The huge earthquake in Chile last weekend – which measured a massive 8.8 on the Richter scale and had killed more than 800 people at the last count – has pushed up copper prices after power cuts caused production to halt at many of the country's mines.
Dreadful though it is for the people and businesses of Chile, that amounts to great news for the Alternative Investment Market (Aim)-listed Discovery Metals.
The group has copper assets in Botswana, where fortunately there has not been an earthquake, and as production in Chile stopped, so the group's share price has benefited. In the last week alone, Discovery Metals' stock has put on more than 10 per cent. In fairness to Discovery, there is more to the company than just disasters elsewhere. The company spends its time developing its Boseto project, which is on the Kalahari copper belt in north-west Botswana.

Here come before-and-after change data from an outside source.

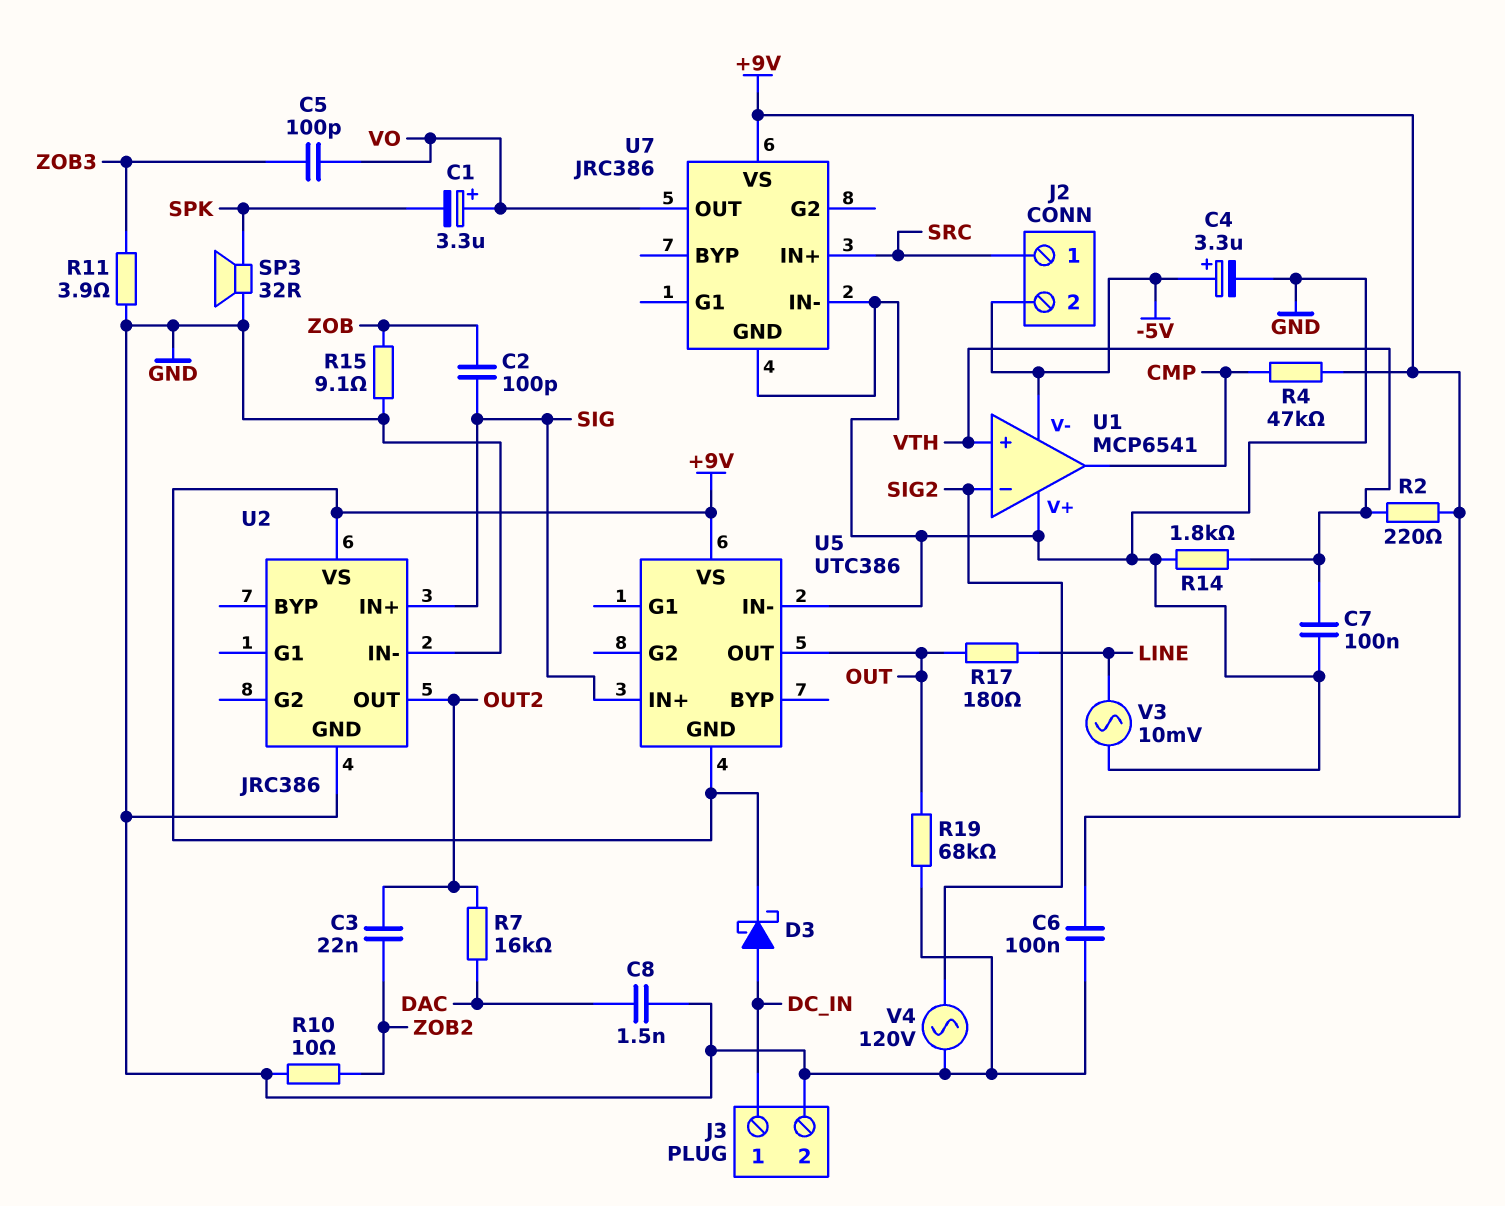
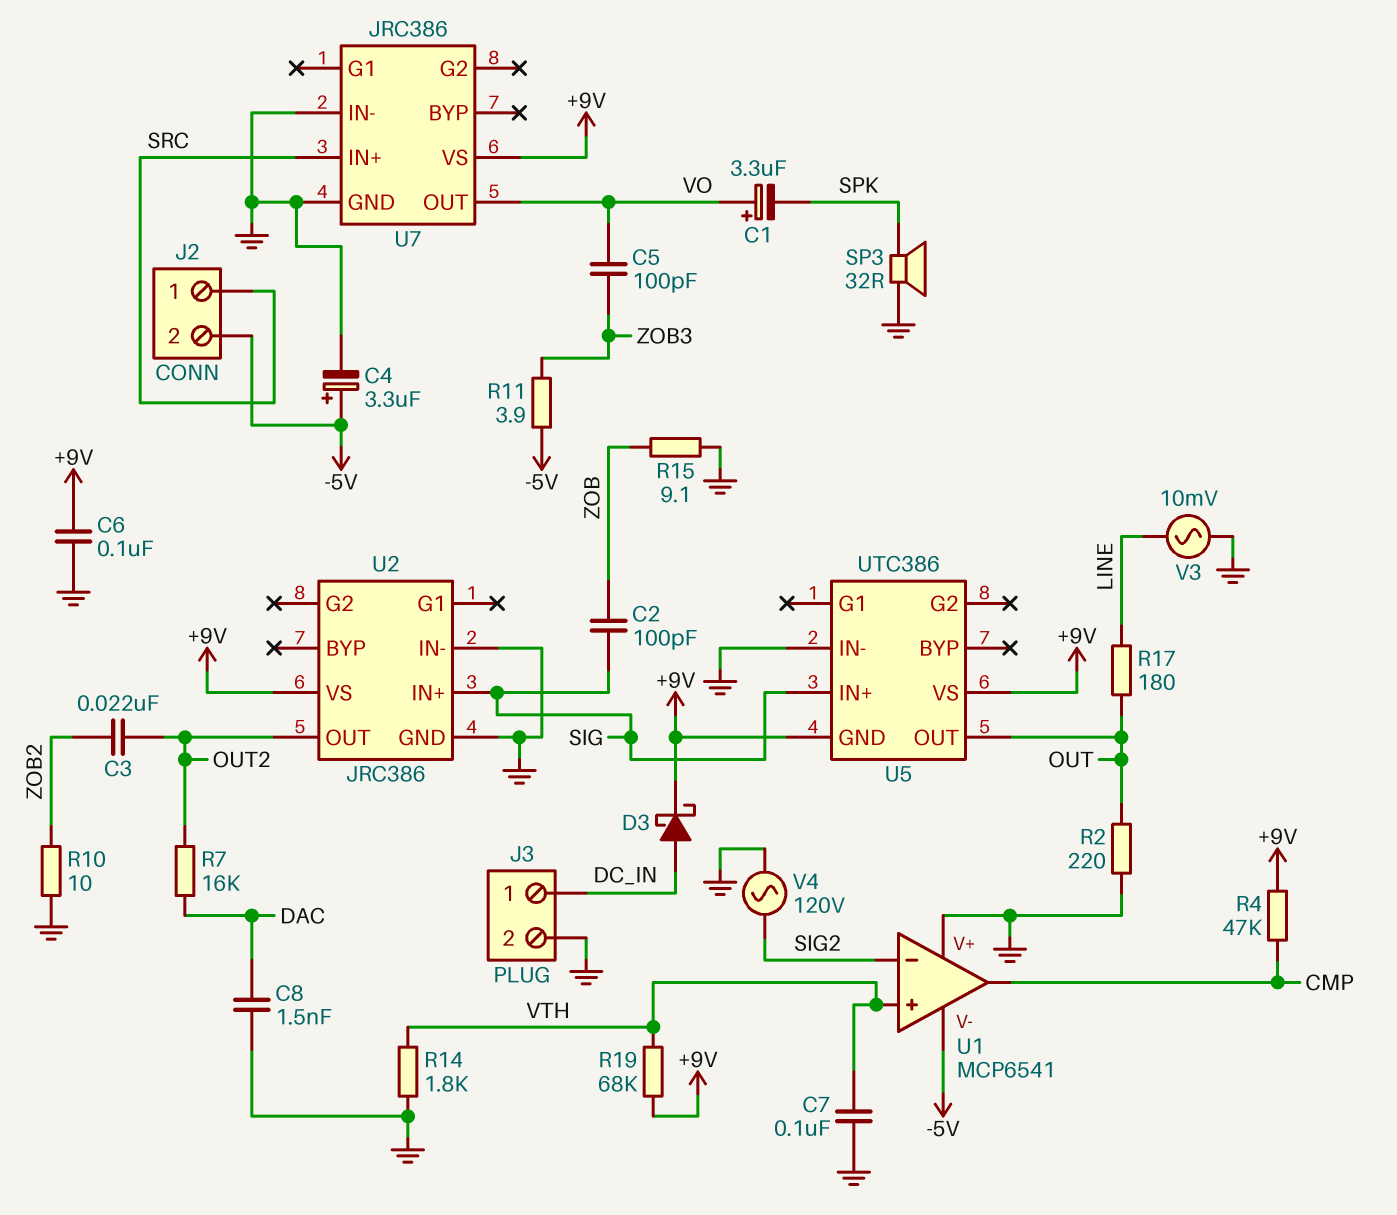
R2: 220 (+9V, VTH) -> 220 (GND, OUT)
R11: 3.9 (GND, ZOB3) -> 3.9 (-5V, ZOB3)
R19: 68k (GND, OUT) -> 68k (+9V, VTH)

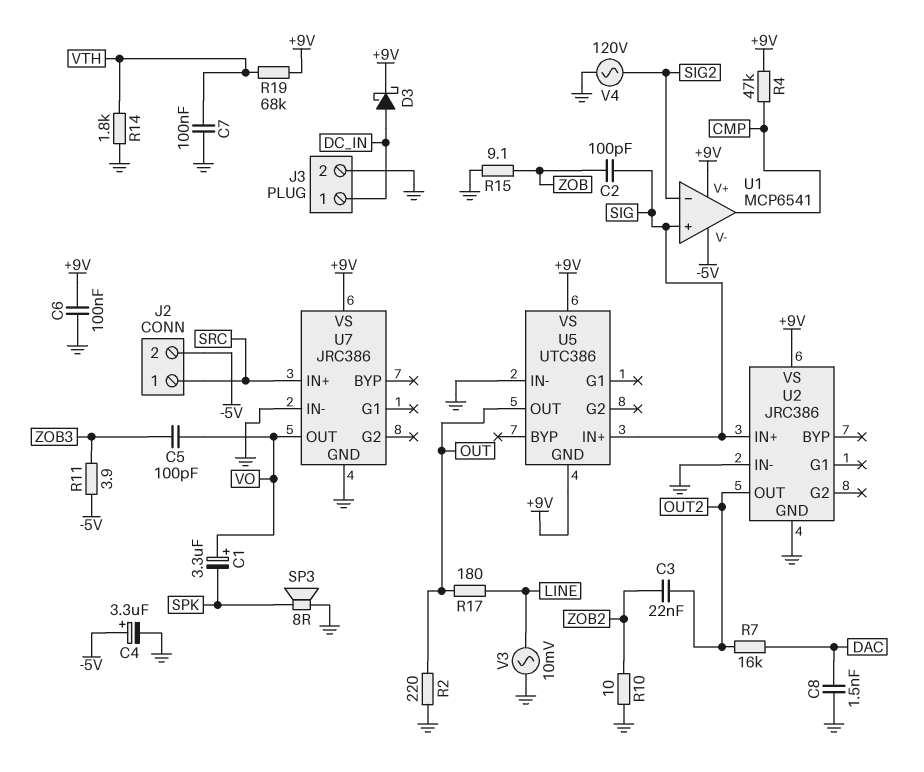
SP3: speaker 32R (GND, SPK) -> speaker 8R (GND, SPK)
U1 pin V+: GND -> +9V
U1 pin in+: VTH -> SIG

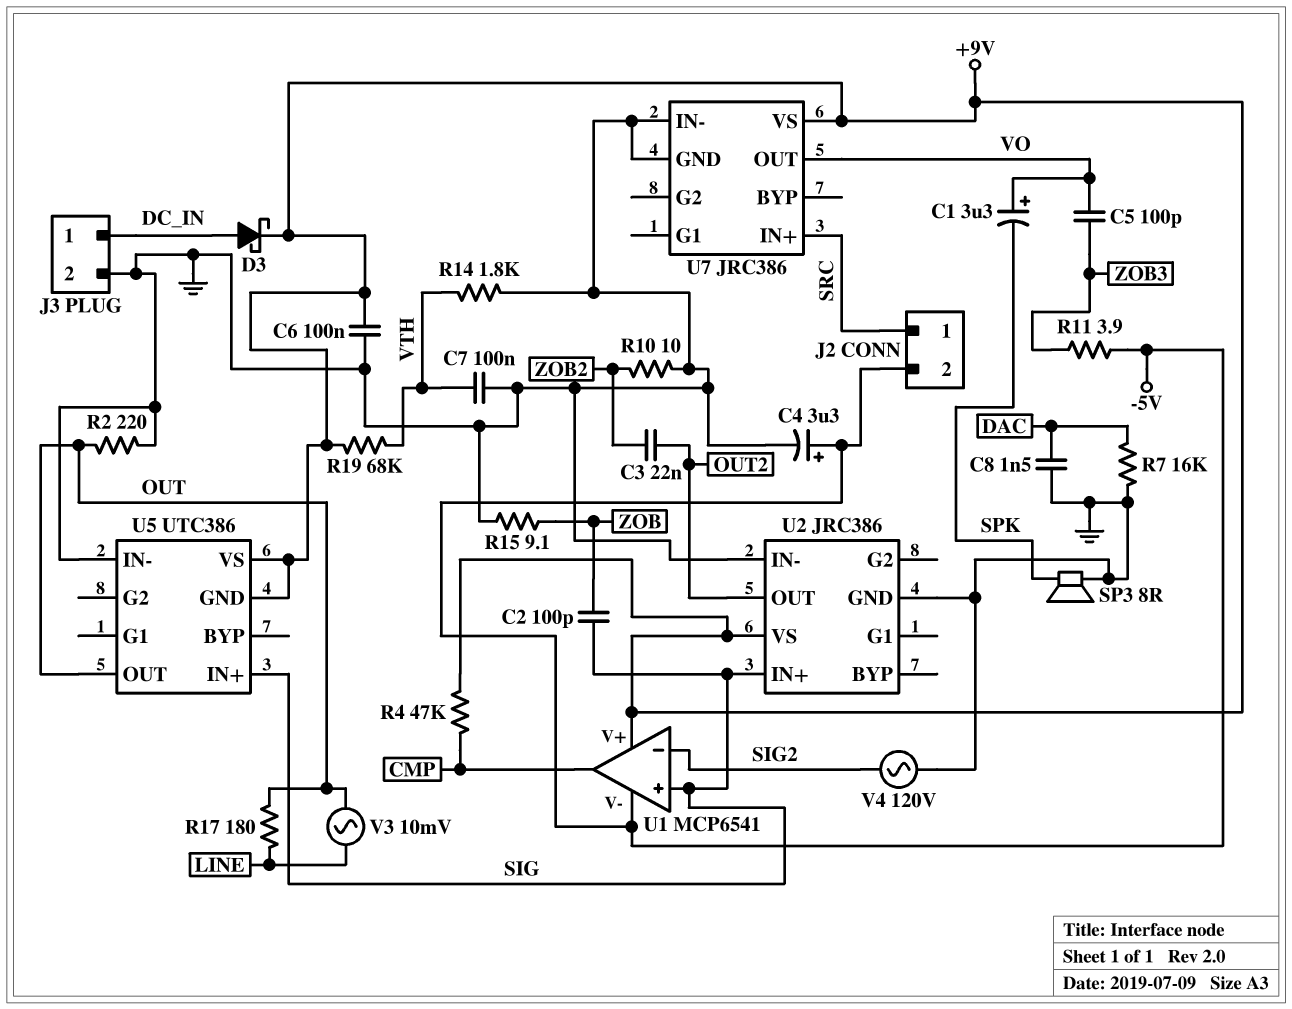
R7: 16k (DAC, OUT2) -> 16k (DAC, GND)
V3: AC 10mV (GND, LINE) -> AC 10mV (LINE, OUT)

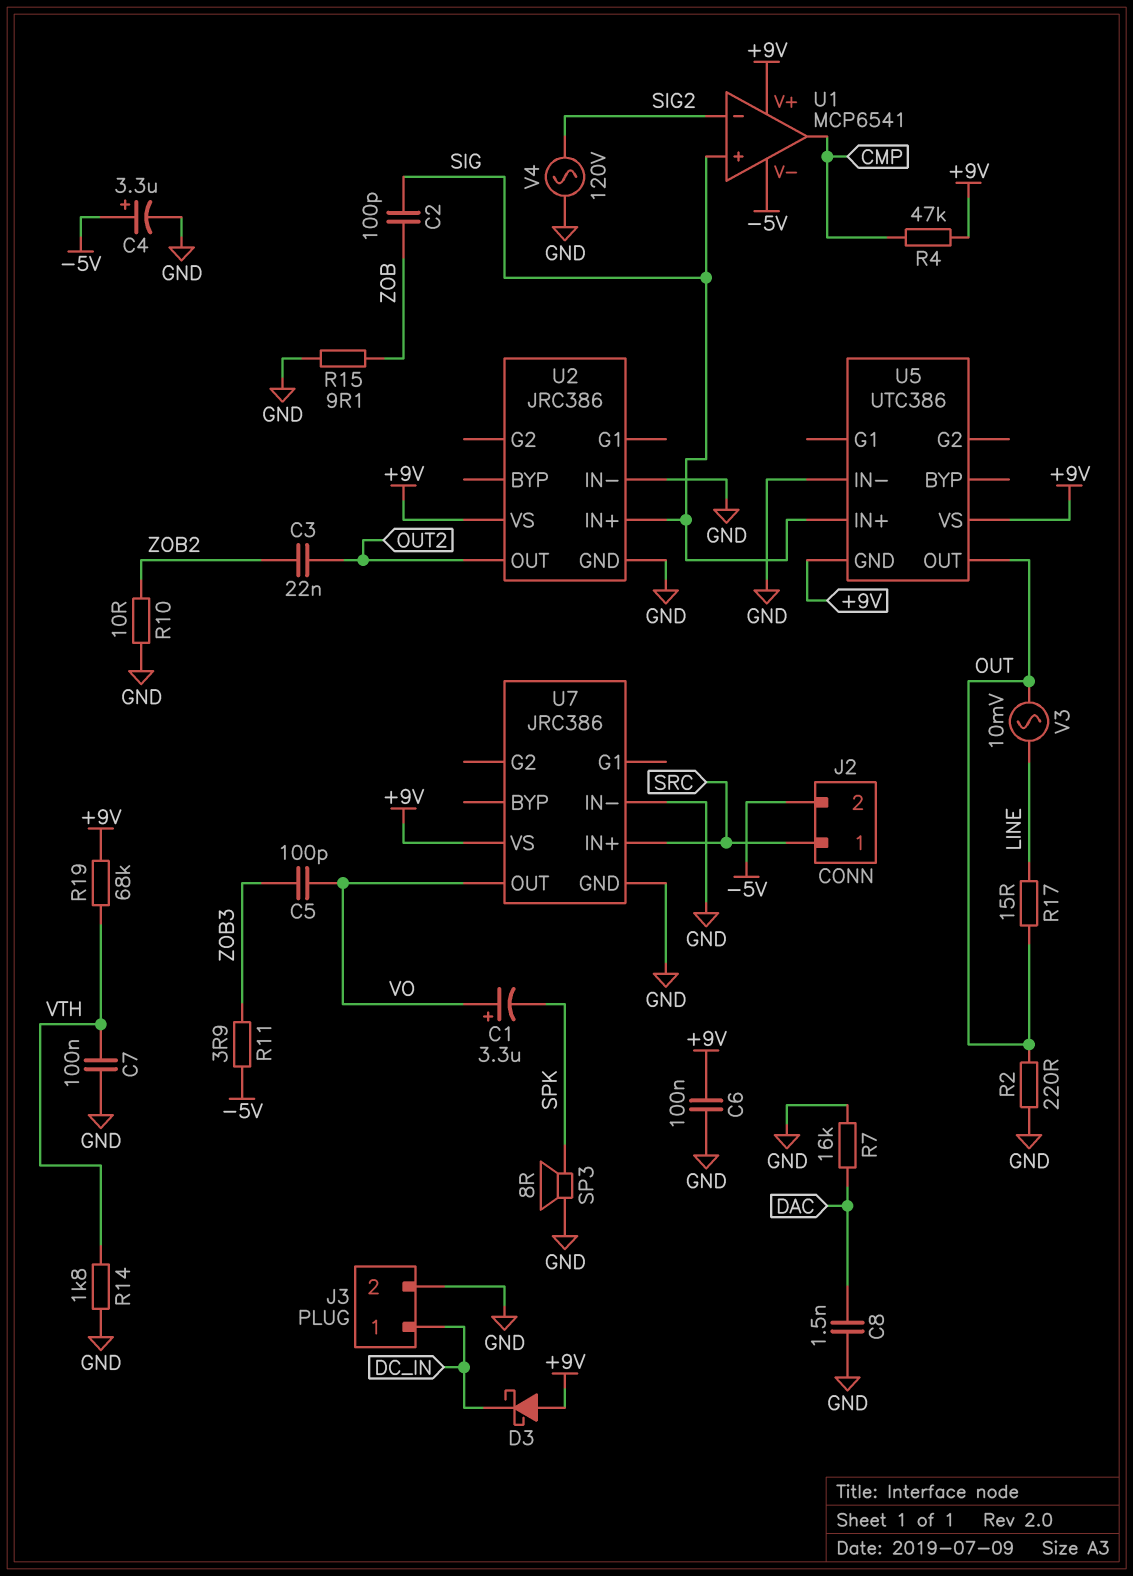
D3: schottky (A DC_IN, K +9V) -> schottky (A +9V, K DC_IN)
R17: 180 (LINE, OUT) -> 15 (LINE, OUT)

The group has promised the market that it will be producing in region of 25 kilotonnes per annum by the middle of next year, with the building of a mine set to be completed at the site by this summer. The group is also expected to announce, possibly as early as this week, that it is about to sign an off-take agreement, which should also provide a fillip for the share price.
We don't approve of pushing an agenda after the Chilean earthquake, but Discovery Metals is nonetheless going places. There is more than enough happening in the coming weeks and months to support further share price gains.
Regulation is making Aim less attractive
There is not a small company boss in Britain that isn't complaining about something. If not patchy consumer confidence, then the banks' unwillingness to lend money, and if it is not the banks, then it is almost certainly something else.
Top of the list among many on Aim is the cost of maintaining a listing on the small-cap exchange, which has led to a number deciding that a public listing is not worth the cost. However, even those considering moving on to Aim may be put off by research published last week, which says the cost of listing on the exchange is on the way up.
According to the accountants at UHY Hacker Young, and the law firm Trowers & Hamlins, the cost of listing on Aim increased during 2009 to reach an average of 7.24 per cent of funds raised by a company, up from 7 per cent in 2008.
UHY Hacker Young and Trowers & Hamlins reckon that "the highly charged regulatory environment means professional advisers, such as Nomads, have had to subject Aim candidates to ever-greater levels of due diligence which is pushing up the cost of listing on Aim".
Charles Wilson, a partner at Trowers & Hamlins, said: "Protecting investors without adding overwhelming compliance costs to companies has been crucial to Aim. However, a greater emphasis on regulation has driven up costs. For Aim to stay competitive against the likes of Nasdaq and EuroNext, it is vital for it to achieve the right balance between regulation and cost."
Mining Kenmare to raise £180m
*Kenmare Resources, which has its hopeful titanium assets located on the Mozambique coast in south eastern Africa, announced a £180m fundraising on Friday, making it the biggest placing by any London-listed miner this year.
Kenmare has the advantage of being on the main board of the LSE, although with a market capitalisation of a touch more than £200m, it is still smaller than a number of the larger Aim-listed resources outfits.
The group reckons the money will allow it to capture about 10 per cent of the world's supply of titanium, which is generally used in the manufacture of paints and coatings. It also hopes to expand the capacity of its Moma mine by as much as 50 per cent.
The placing is fully underwritten, and at 12p a share, comes at a very significant 42 per cent discount to last Thursday's closing price.
While the group's share price will undoubtedly benefit in the longer term if all its plans come off, a number of investors were certainly irritated by the discount offered on Friday, with the shares dropping by 26.5 per cent, to close the day at 15.25p.